David Baldaccis Thriller sind eine sichere Bank, wenn man eine unterhaltsame Lektüre für zwischendurch sucht. Diverse Reihen und eine größere Anzahl von „Stand alones“ mit unterschiedlichen Hauptfiguren und thematischen Schwerpunkten bieten eine breite Auswahl für jeden Lesegeschmack.

In „Exekution“, dem dritten Band der Memory-Man-Reihe, steht Amos Decker, der FBI-Agent mit den besonderen Fähigkeiten, im Zentrum der Handlung. Eine Sportverletzung ist dafür verantwortlich, dass er einmal Gesehenes nie mehr vergessen kann sowie eine besondere Form der Synästhesie entwickelt hat. Er wird Zeuge eines Mordes vor dem Hoover-Building, bei dem eine Passantin zielgerichtet von einem Mann erschossen wird, der sich anschließend mit einem Kopfschuss selbst tötet. Stellt sich natürlich die Frage nach den Hintergründen der Tat, denn auf den ersten Blick besteht keine Verbindung zwischen den Opfern. Beide unbescholten, er erfolgreicher Inhaber einer Sicherheitsfirma, sie eine unbedeutende Aushilfslehrerin. Die Ermittlungen gestalten sich schwierig, jede Antwort wirft gleichzeitig neue Fragen auf. Und, man ahnt es schon, natürlich war es eine geplante Tat.

Außergewöhnliches darf man hier nicht erwarten, denn Baldacci folgt den bekannten Mustern der amerikanischen Thrillerautoren. Natürlich steht die Sicherheit des Landes auf dem Spiel, natürlich ist der Ursprung des Bösen im Osten zu finden. Bis dahin ist es aber ein langer Weg von über 500 Seiten. Wie Deckers Kollegin Jamison einmal bemerkt, für jeden Schritt nach vorne geht es zwei Schritte zurück. Und das ist speziell im Mittelteil dann doch recht ermüdend für den Leser, da wiederholt Ermittlungsergebnisse rekapituliert werden, bevor neue Erkenntnisse den Fall nach vorne bringen.

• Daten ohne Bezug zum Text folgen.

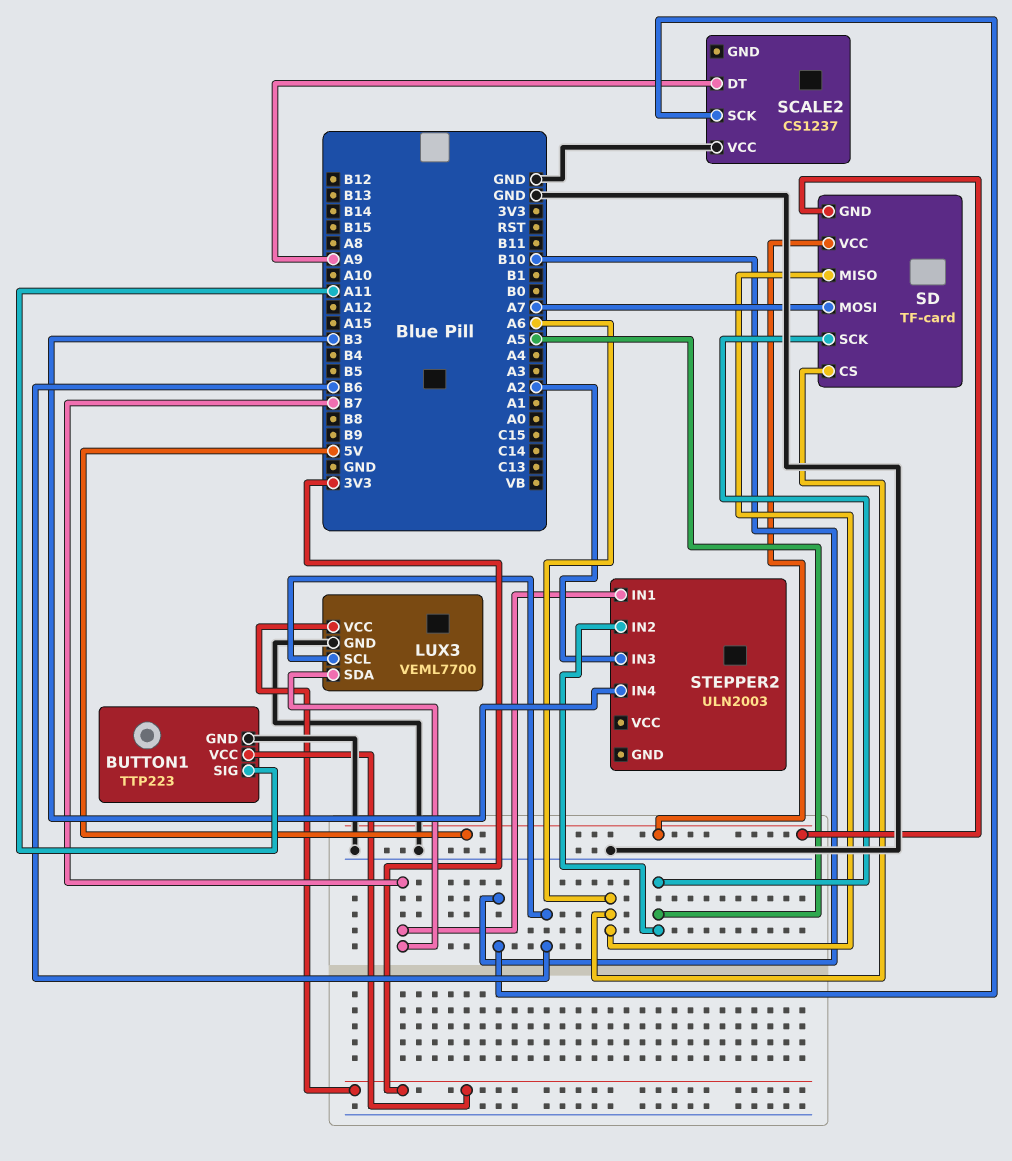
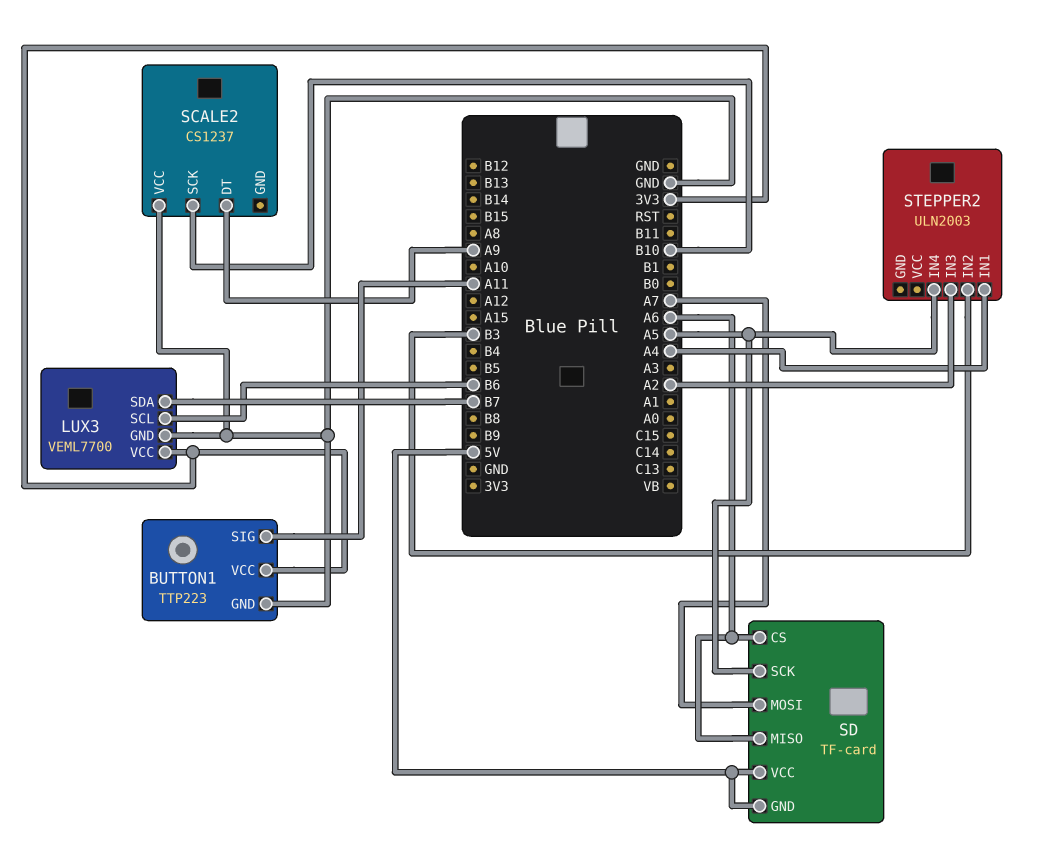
STEPPER2 pin IN1: B7 -> A4
STEPPER2 pin IN2: A5 -> B3
STEPPER2 pin IN4: B3 -> A5

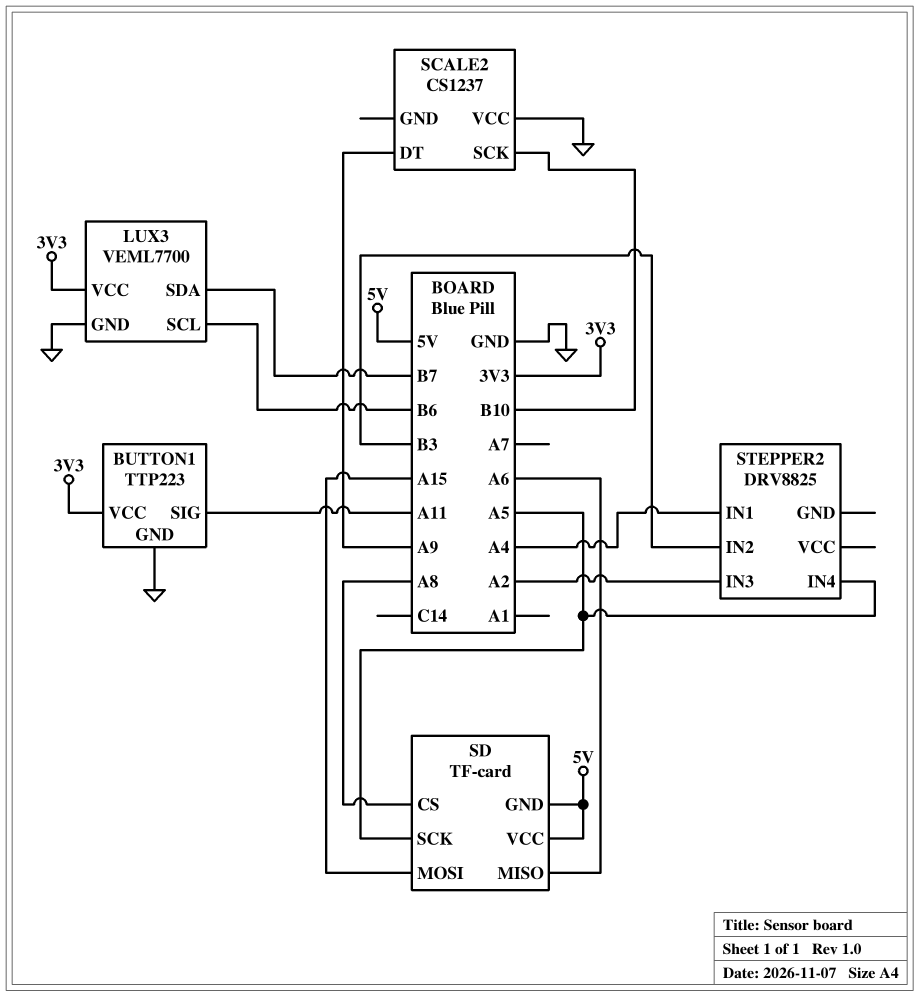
SD pin CS: A6 -> A8
SD pin MOSI: A7 -> A15
STEPPER2: ULN2003 -> DRV8825

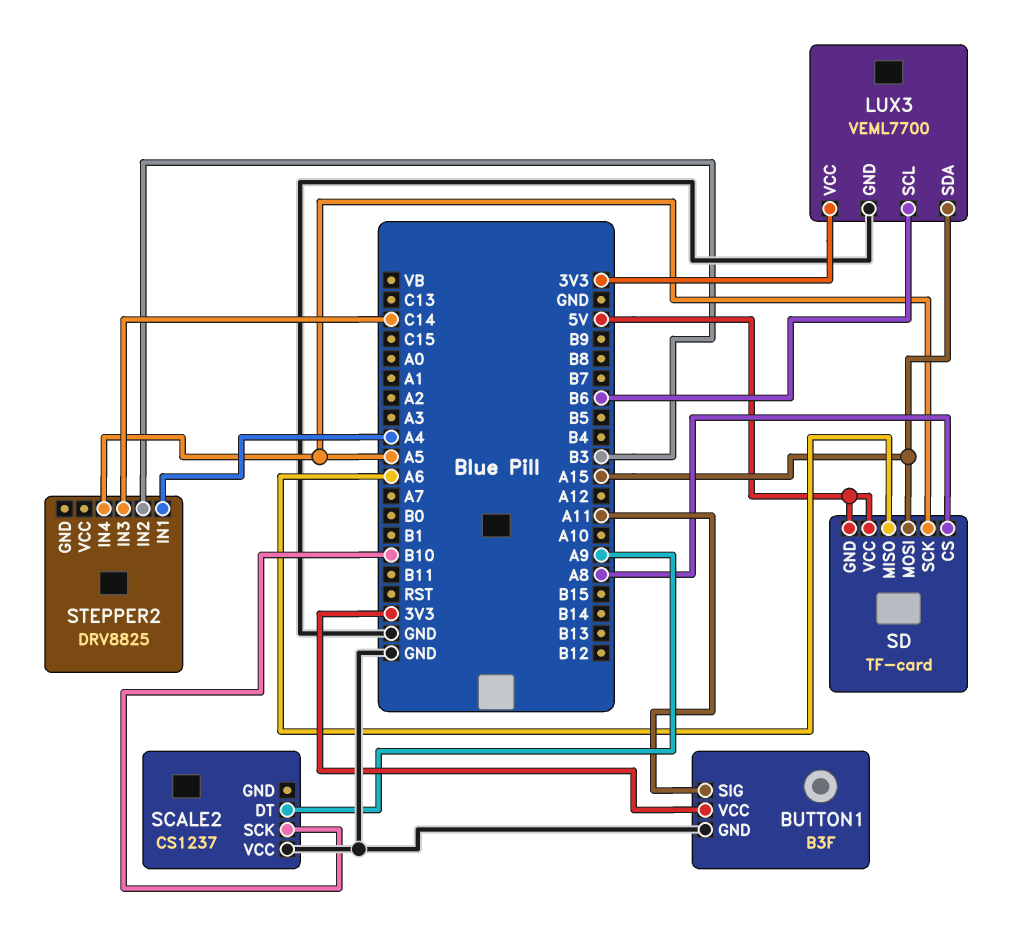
BUTTON1: TTP223 -> B3F
LUX3 pin SDA: B7 -> A15
STEPPER2 pin IN3: A2 -> C14

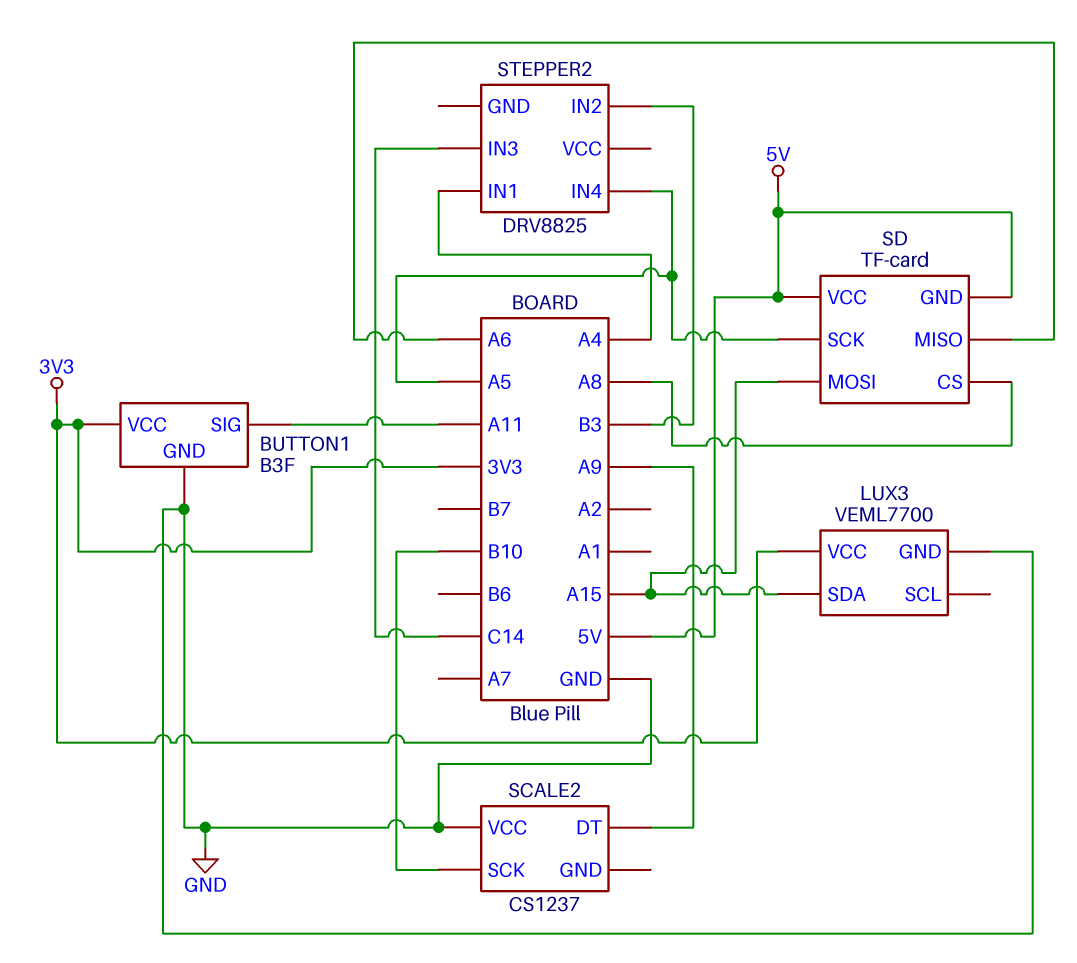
LUX3 pin SCL: B6 -> none

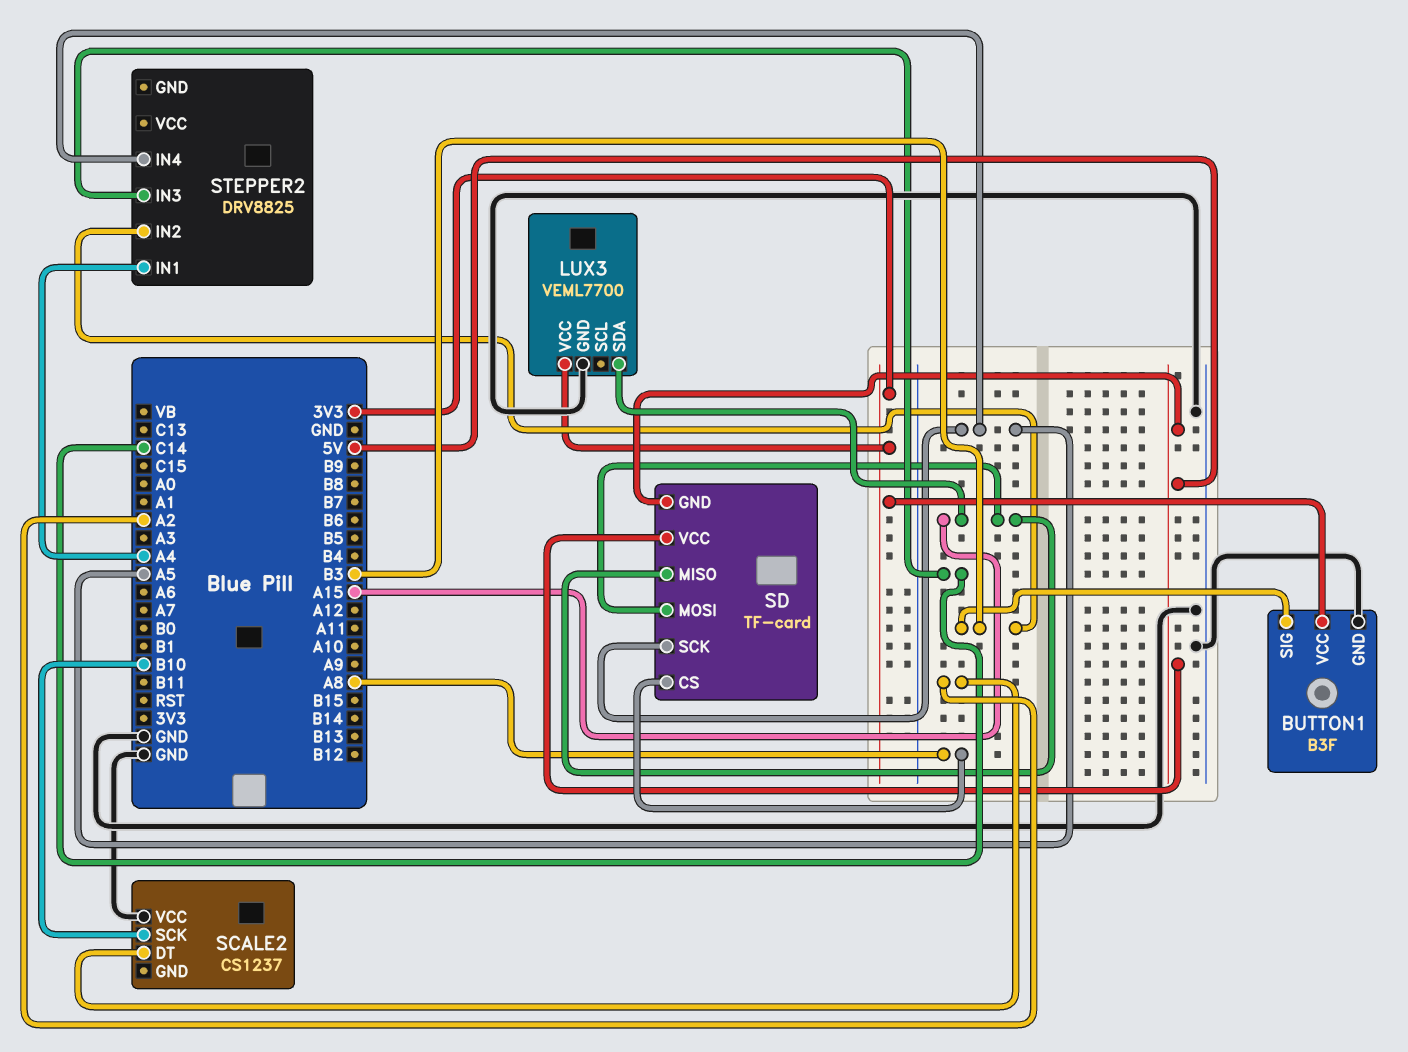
BUTTON1 pin SIG: A11 -> B3
SCALE2 pin DT: A9 -> A2
SD pin MISO: A6 -> A15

Keine Frage, der Autor kann spannende Szenarien kreieren. Es ist allerdings weniger der Verlauf der Ermittlung, die Interesse weckt. Das hat man schon oft gelesen. Vielmehr sind es die involvierten Personen (wobei ich allerdings die Rückblenden zu Deckers persönlicher Geschichte eher überflüssig weil nichtssagend fand) und ihre Beziehungen, wobei es der eine mag, der andere nicht. Und auf dem Weg zur Auflösung gibt es dann glücklicherweise doch noch die eine oder andere unvorhergesehene Überraschung.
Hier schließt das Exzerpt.